The village of Russells Point and Ohio RCAP were honored at the Ohio Conference of Community Development, Inc.’s summer meeting for their water treatment plant upgrade project, which involved installing granular activated carbon (GAC) to the existing treatment plant to reduce total organic carbon in treated water. The village was under findings and orders from the Ohio EPA to correct MCL violations for trihalomethanes and haloacetic acids. The deficiencies relate to the disinfection by-products rule in the Safe Drinking Water Act.
Located just south of Indian Lake in northwest Logan County, Russells Point has three wells that serve as the source of drinking water with an average daily flow of 150,000 gallons per day. The village has a population of 1,619 with a low and moderate income population of 54.1 percent based on the 2000 Census.
Findings and orders from the Ohio EPA were issued to the village as it was just coming out of fiscal emergency with the Ohio State Auditor’s Office. With approval from the state auditor, the village instituted rate increases through 2011 with combined rates at 3.4 percent of the village’s median household income of $27,589 and water rates at 2.2 percent. These rates are considered pushing the affordability range so the challenge became getting the project financed within the planned rate adjustment parameters.
Two things critical to the success of infrastructure projects for small systems are choosing appropriate, economically feasible treatment options and juggling multiple funding sources to keep the cost of the project affordable. This proved to be true for Russells Point as well. With involvement of its operator Dale Albert and CTI Engineer’s Inc. of Canton, Ohio, Russells Point chose a lower cost approach to reducing organics in its drinking water, one that it could adapt to its current treatment process.
Total project cost was estimated at $1,759,563, leaving it up to Ohio RCAP to find affordable financing for the project.
As it does with every project, Ohio RCAP reviewed all the state and federal funding sources trying to find the best, most affordable sources of funding for small systems. First, RCAP was able to secure a 0 percent design loan through Ohio EPA’s Water Supply Revolving Loan Account. When the American Recovery and Reinvestment Act passed, the Russells Point project looked like a perfect candidate to secure funding through the ARRA WSRLA. The project would address a public health threat and create jobs. In addition, detailed plans had already been approved. However, due to increased demand in the WSRLA, the Russells Point project did not score high enough to make the funding list. RCAP then took the fall back funding route, securing a $500,000 grant through the ARRA Community Development Block Grant program and matching those funds with a 1.5 percent, 30-year loan from the Ohio Water Development Authority.

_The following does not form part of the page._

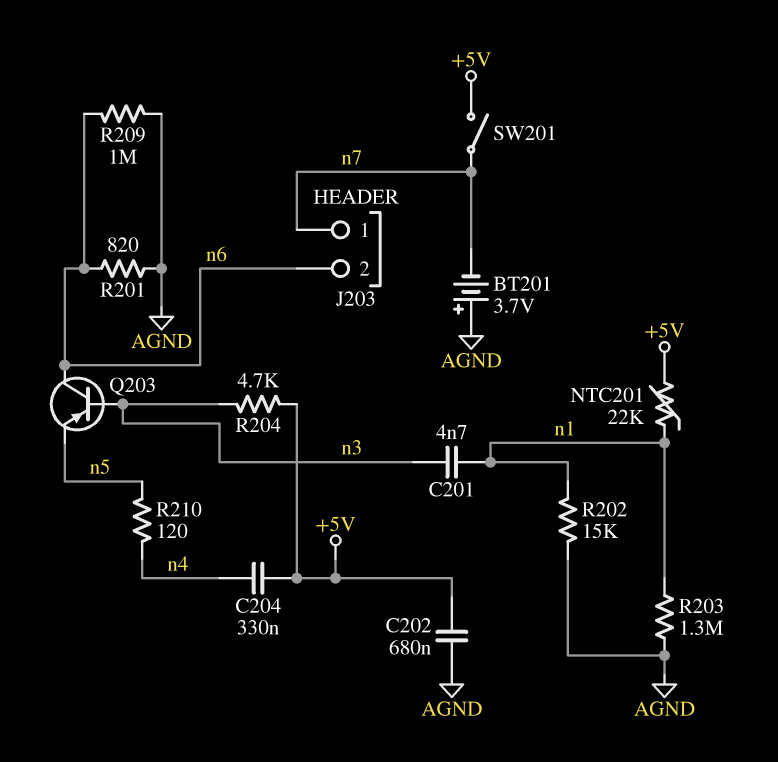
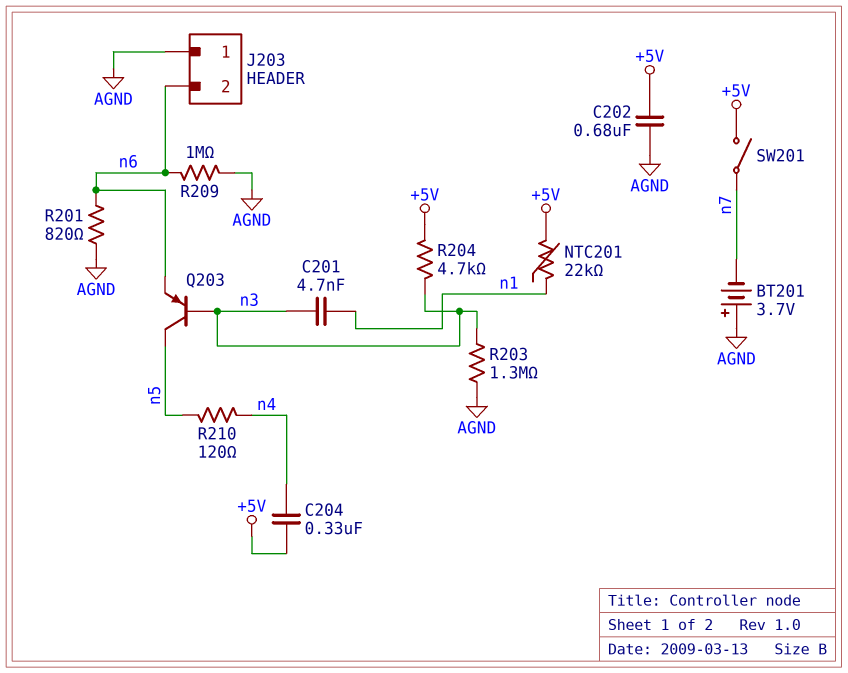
J203 pin 1: n7 -> AGND
Q203: PNP (B n3, C n6, E n5) -> PNP (B n3, C n5, E n6)
R202: 15k (AGND, n1) -> none
R203: 1.3M (AGND, n1) -> 1.3M (AGND, n3)

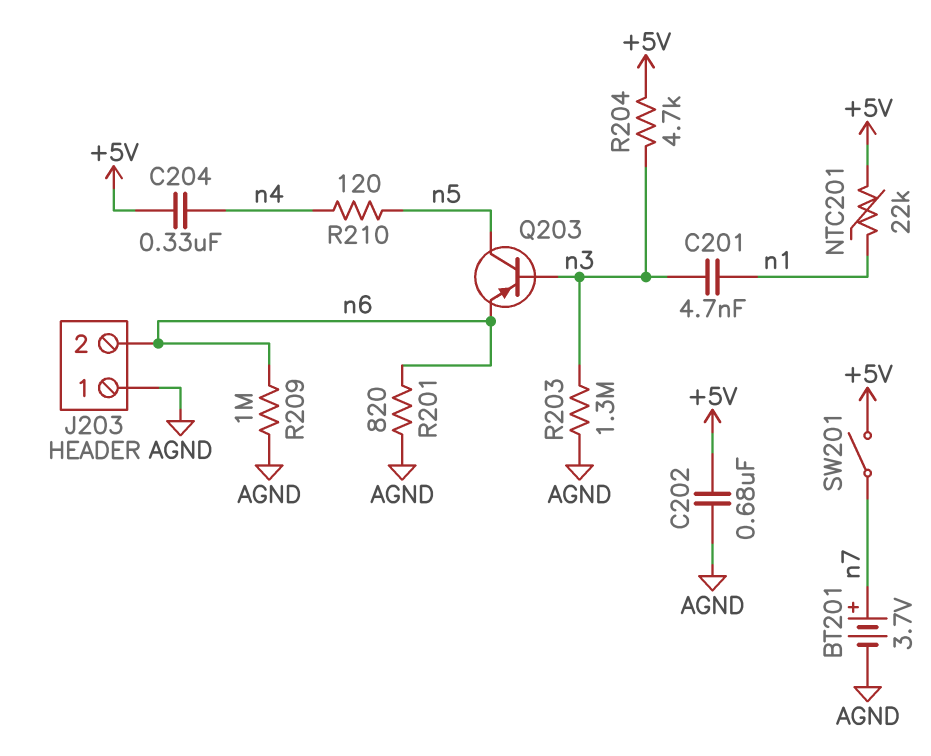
BT201: 3.7V (plus AGND, minus n7) -> 3.7V (plus n7, minus AGND)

The CDBG ARRA award saved the village over $800,000 in debt financing on the project and reduced the annual debt service from over $73,000 annually to around $46,000 which enabled the village to complete the project under the planned rate increases. The final project costs were only 0.1 percent over estimated costs, and the project was completed and operational within the compliance schedule of 36 months from planning to start up.
When RCAP asked the operator how the GAC system was working, Albert said, “Exactly as expected. The GAC reduced total organic compounds to undetectable levels.”